Sunday, August 16, 2009

On Dealing with Parents (and other people who don't "get it")

DGT has a post up on relating to non-sciencey parents. I think that her oregano analogy probably works well for those non-sciencey folks who are trying to get a handle on what you do and why you're good at it (or not, I guess, but do parents really even consider this possibility?).

I've had some recent frustrations with my own non-sciencey set. They are well-meaning folks but in spite of my best efforts to explain to them what is going on in my life, in my research, in my career, they're just not getting it.

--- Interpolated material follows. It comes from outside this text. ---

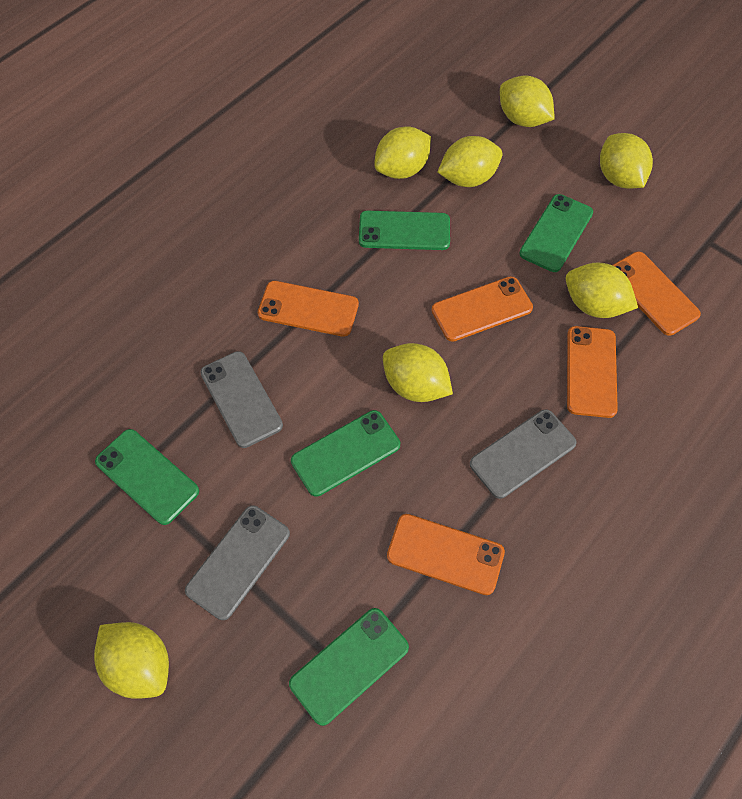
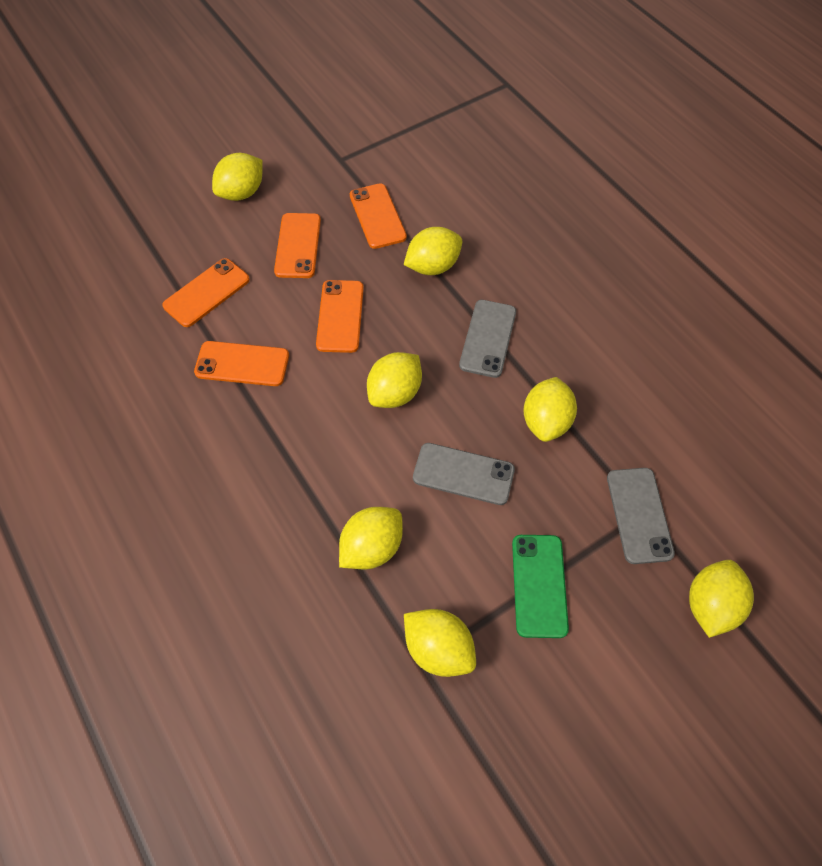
green phone: 5 -> 1

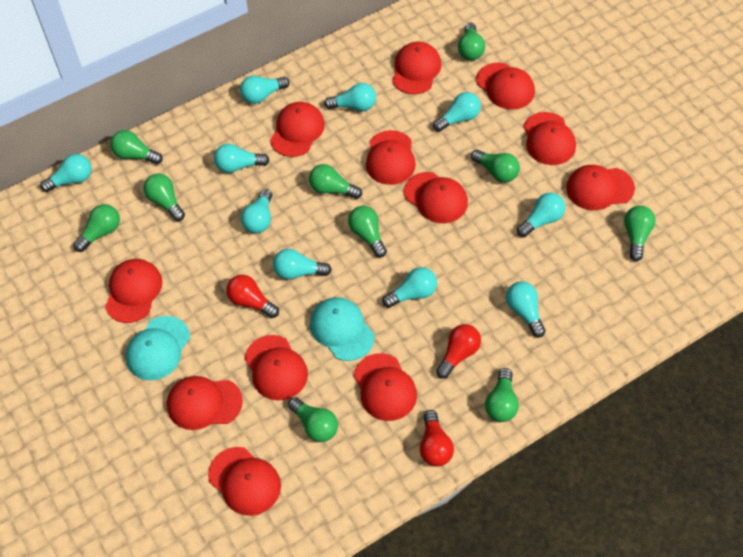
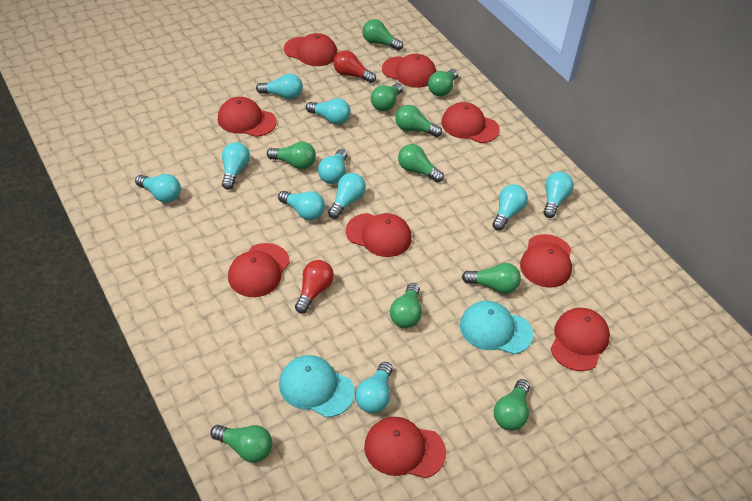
red cap: 12 -> 9
red light bulb: 3 -> 2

I'm fairly fortunate to have parents that do "get it" with respect to the value of education (they're probably where I got my ideas about this after all). Not everyone is so lucky in this respect. They aren't asking me what I'm going to still more school for, nor suggesting that all this education is just going to give me "big ideas".

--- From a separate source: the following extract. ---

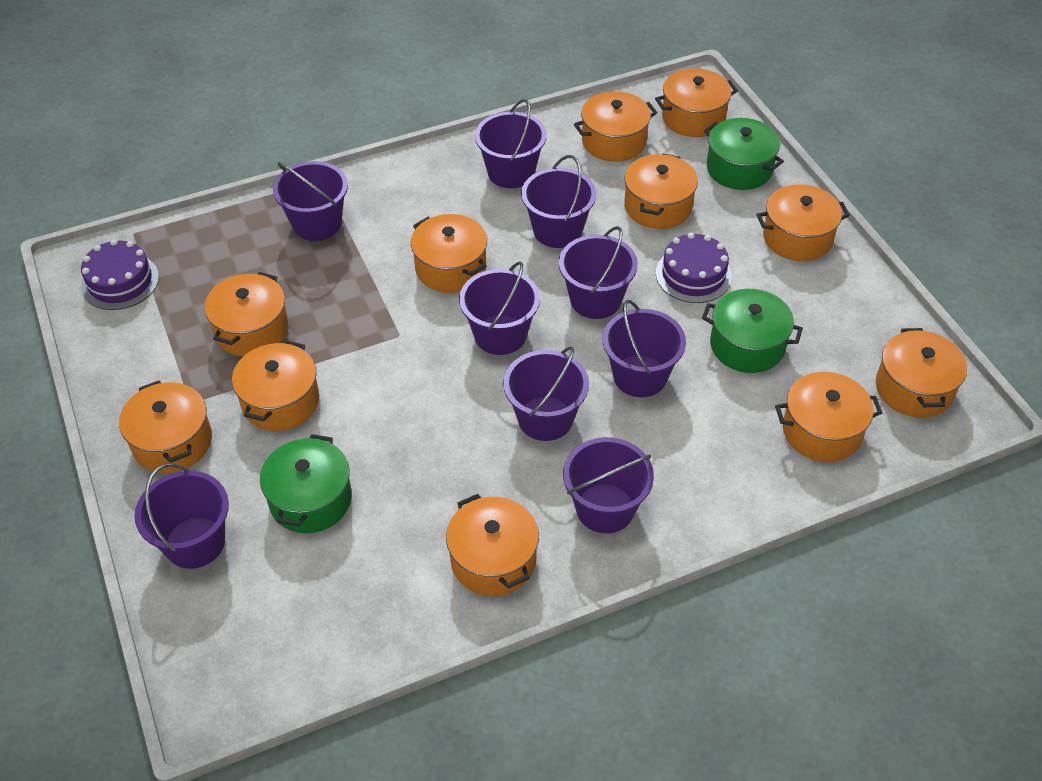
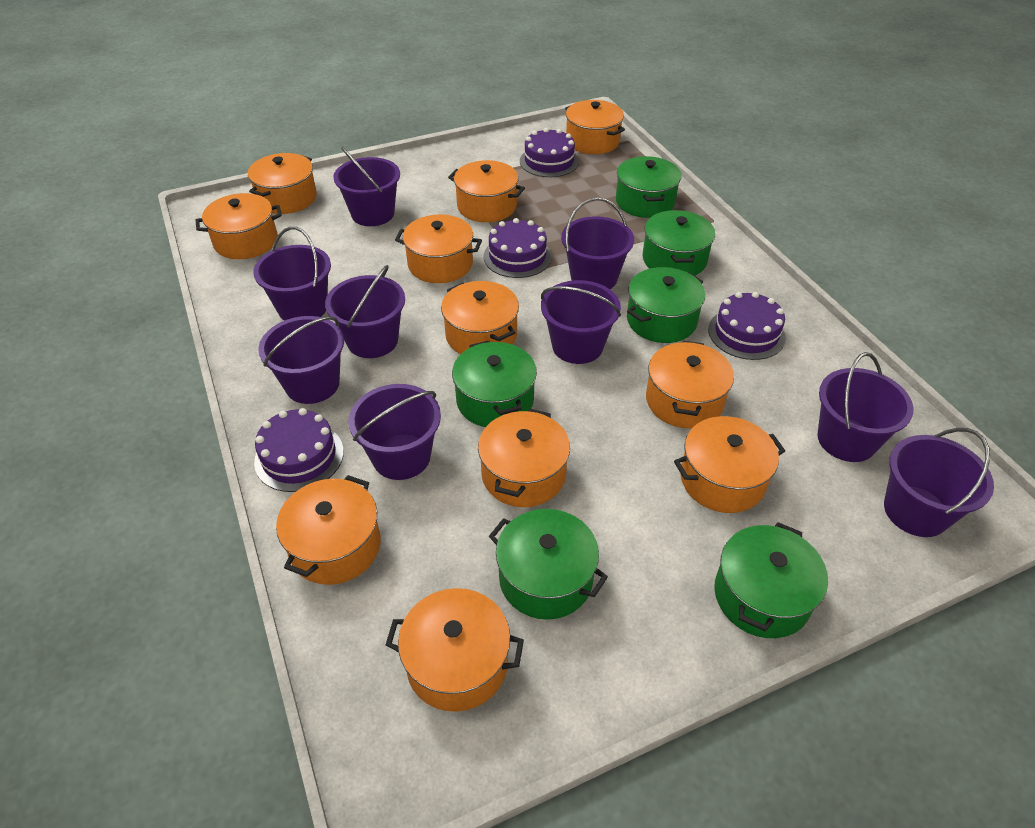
green pot: 3 -> 6
purple cake: 2 -> 4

Both my parents have bachelors' degrees in a rather obscure applied engineering sub-discipline. They both started working in that obscure sub-discipline right out of college. My dad has continued to work in the same industry ever since, though not always in an engineering capacity. My mom quit to have and raise kids, then went back to school, earned a Masters' in Education, and now teaches middle school science. So they're not terribly far removed from higher education and sciencey/engineering type fields. But neither of them have any direct experience with the kind of science I do, or the kind of degree I'm getting. They have never worked in a capacity where they need to publish peer-reviewed papers for career survival, nor have their educational experiences included an open-ended time frame like my Ph.D. in Mystery Bioscience.

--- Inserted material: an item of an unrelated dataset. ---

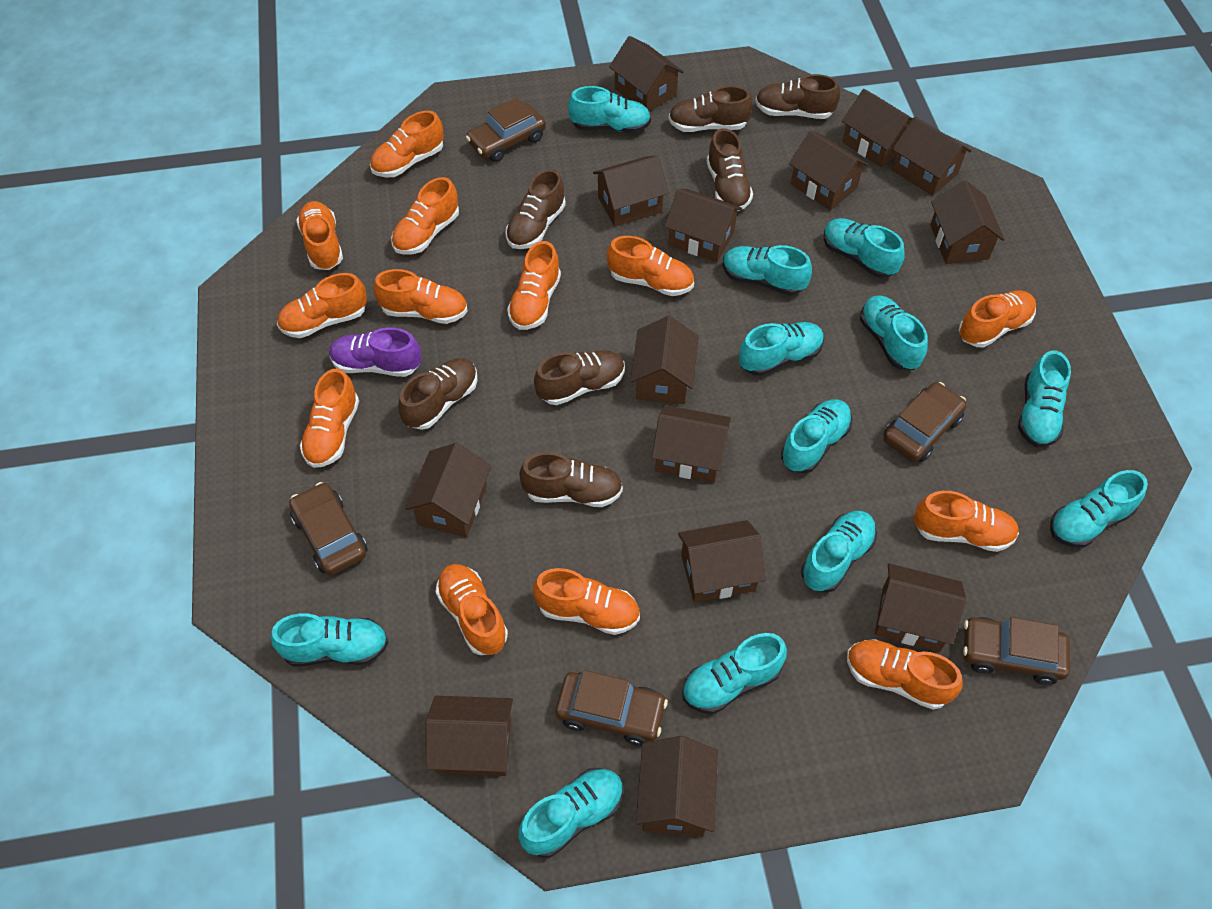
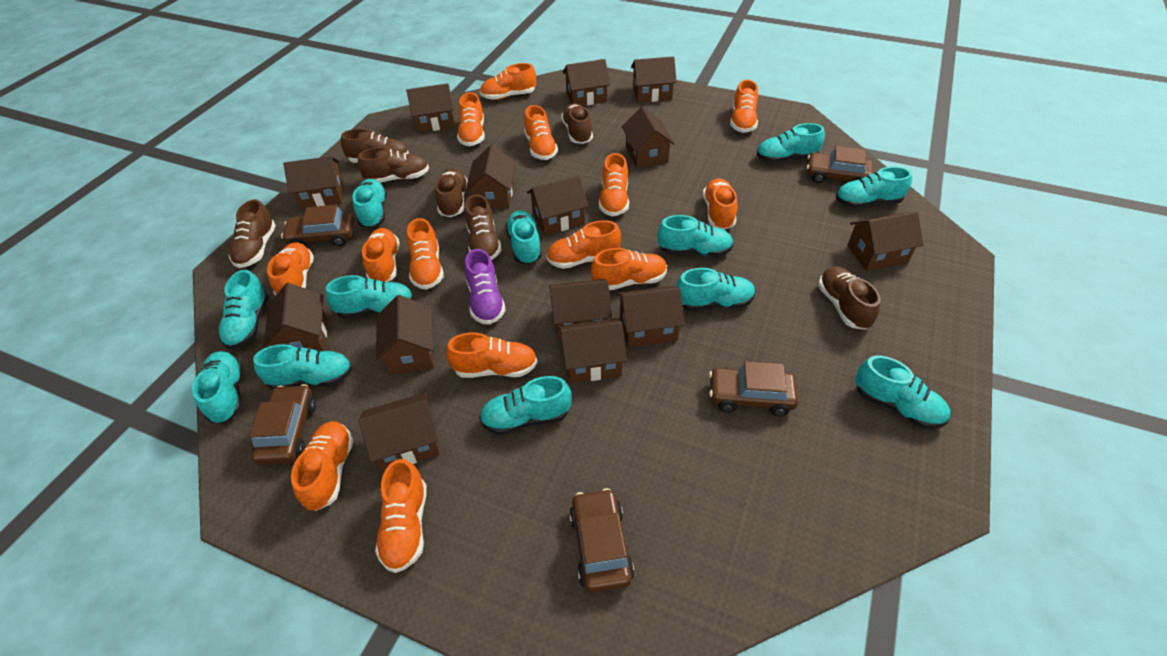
orange shoe: 13 -> 14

I get the usual interrogation about when I will actually be finished. It doesn't matter how many times I have explained that my Ph.D. is dependent upon my success at publishing relevant papers, which is in turn dependent upon the success of my experiments, which is in turn dependent upon how well I design and execute them in addition to myriad other factors outside of my control like whether or not our lasers have burnt out, the relative amorousness of my experimental subjects, the alignment of Jupiter and Neptune, and which direction the wind is blowing. My mother remains convinced that I do know when I'll be finishing but that I'm just not telling her because I don't want her to come to my defense (which isn't even true - I don't know where she got this idea). Like my dissertation and I are planning to elope or something. After several years of this infuriating questioning, I finially snapped and told her I would hang up the phone the next time she asked me the dreaded so-when-are-you-going-to-finish question. I mitigated this offense by promising that she would be the seventh to know (after myself, my advisor, and my committee members) if when I ever establish a defense date. This is a common experience for most grad students in my field. The question never really goes away, even after threats (no, I've never made good on that threat and hung up on my mother though she persists in asking The Question). The well-adapted learn to stop hearing it.

I don't fault my mother for asking this question. I know it comes from concern and a desire to be supportive. I'm very fortunate that I've always had parents who take an interest in my success. I know that's what this is about.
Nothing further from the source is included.